Hank told him, "You are a good cop with a good heart."
He told Jay the right play was made, and reminded him to look at the big picture – which, in this case, was two dead kids and a killer on the loose.
“The thing that’s kind of interesting about Voight, I think, is he doesn’t worry about what’s going to happen, and he doesn’t fret about what did happen,” Beghe said. “No matter how daunting or terrifying it was, or will be, could be. He’s really rooted in this moment, and that’s what gives him his power and his kind of psychopathy.”
Soffer said, “There’s a fine line between right and wrong, and we kind of always walk that line. And sometimes Voight does some really wrong stuff trying to get the job done – even if it’s justified, because he’s doing something right.
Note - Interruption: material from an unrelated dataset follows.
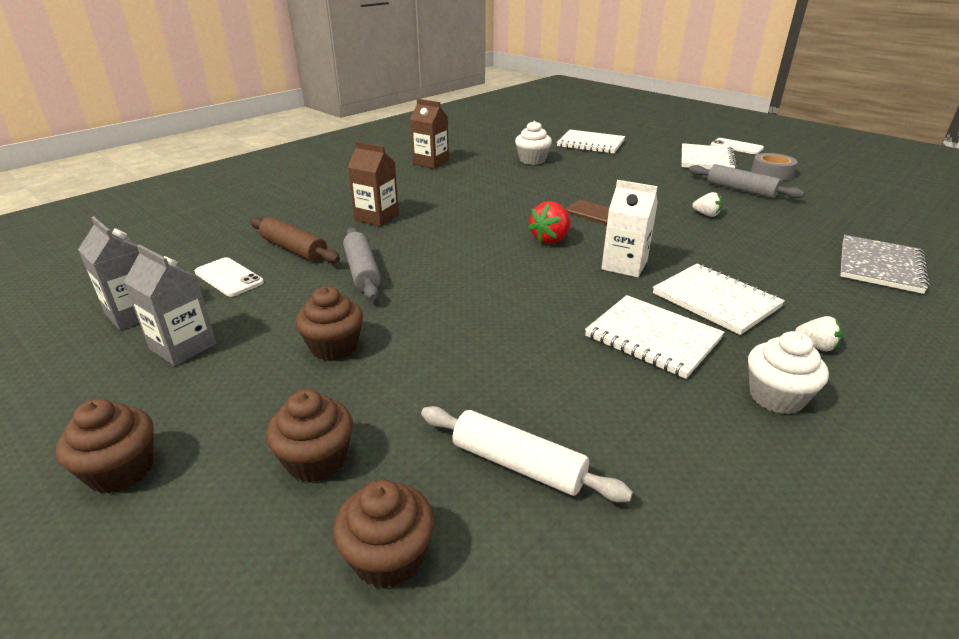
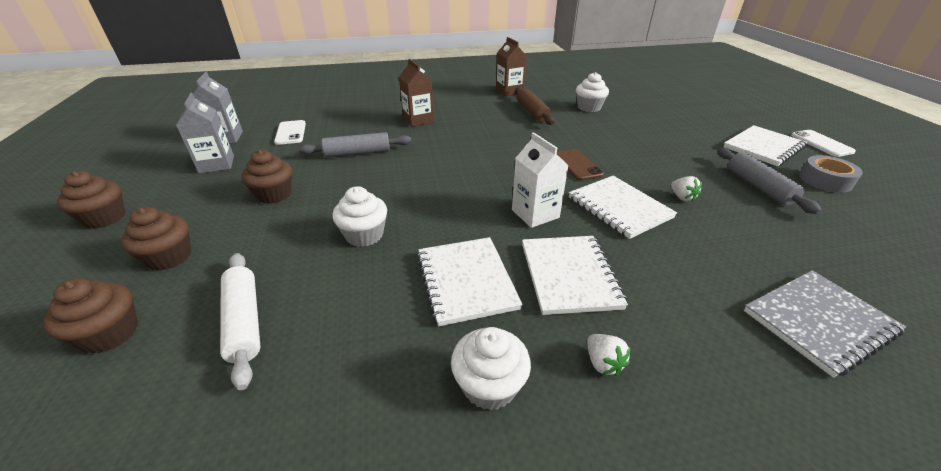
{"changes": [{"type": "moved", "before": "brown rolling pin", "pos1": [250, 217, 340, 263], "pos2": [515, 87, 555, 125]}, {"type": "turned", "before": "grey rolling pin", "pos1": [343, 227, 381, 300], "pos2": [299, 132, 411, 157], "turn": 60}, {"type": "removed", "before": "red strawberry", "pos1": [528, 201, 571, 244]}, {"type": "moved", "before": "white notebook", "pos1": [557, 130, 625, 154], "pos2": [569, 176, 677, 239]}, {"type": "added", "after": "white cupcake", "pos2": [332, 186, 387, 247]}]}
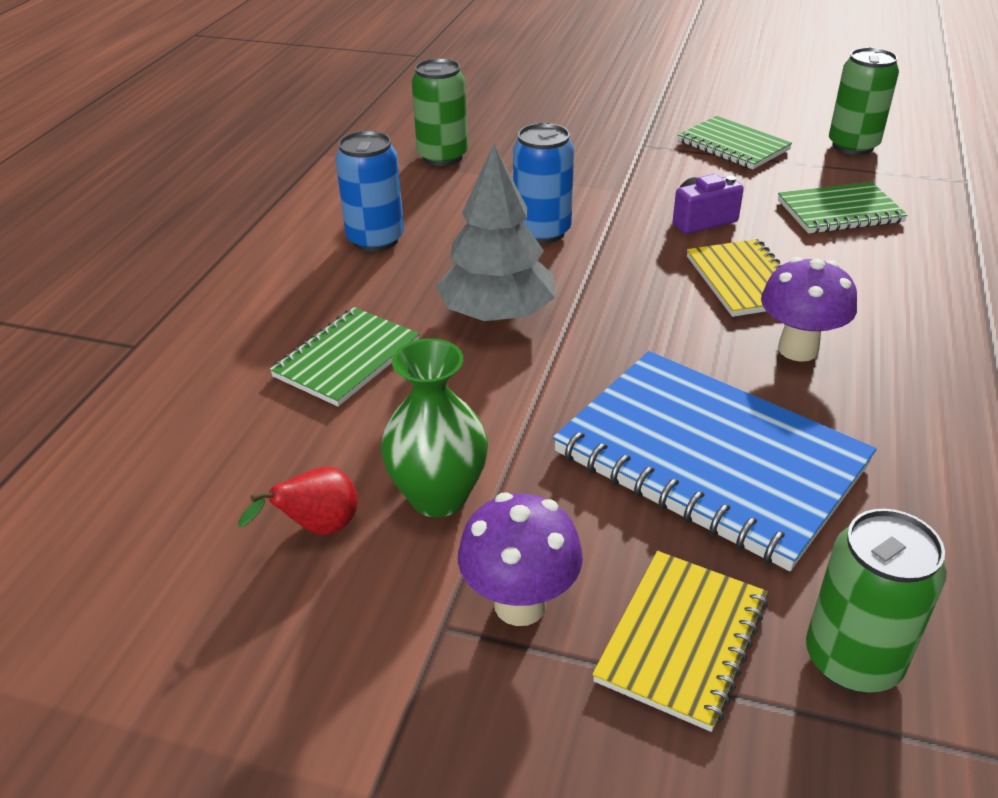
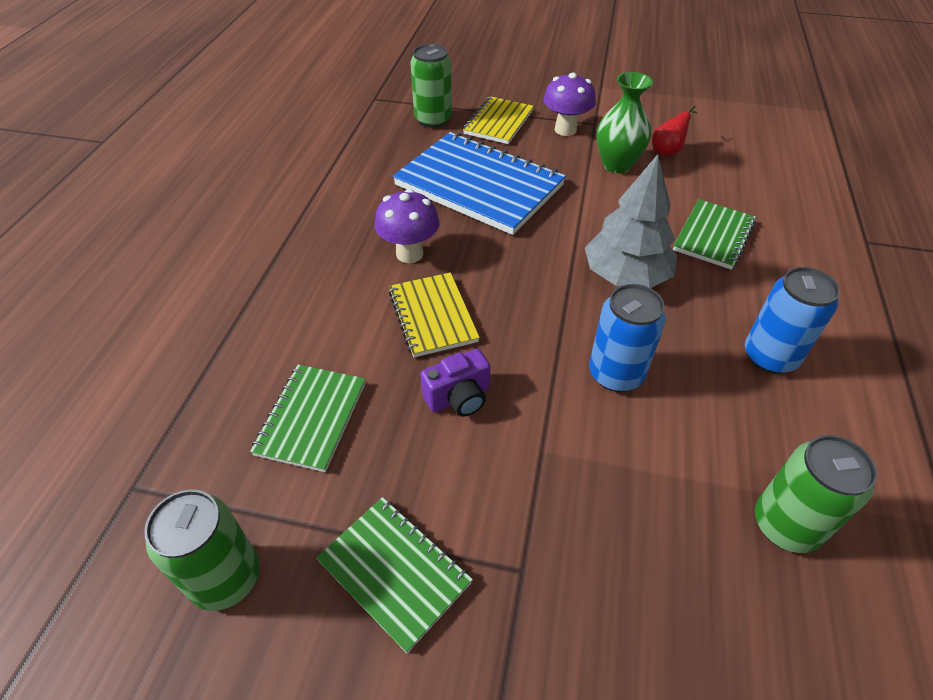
{"changes": [{"type": "turned", "before": "green notebook", "pos1": [778, 182, 908, 234], "pos2": [250, 365, 366, 472], "turn": -60}]}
I think Jay – someone has to be the voice of reason and reel him back in, and make sure he doesn't go too far.”
Of course, “go too far” will be on Voight’s tombstone.
“Chicago P.D.” showrunner Rick Eid said, “We just come at it as everybody's their own real person, and with their own honest, real beliefs; and everybody thinks they're right. And when you look at it that way, there's always a good chance for people to be in conflict, without it being forced and contrived, and like, ‘Hey, let's get these two in conflict.’ Sometimes you’re just writing a sequence and you’re like, ‘Well, what would this guy feel about it?’ He’d be like, ‘Don’t go in; we don’t have a warrant. That’s bull****.' Another person would be like, ‘It doesn't matter. We don’t need a warrant.’ And ‘We’ve got to save the kid inside.’
“If everybody's being honest, usually that's where you get the best drama and the most conflict.”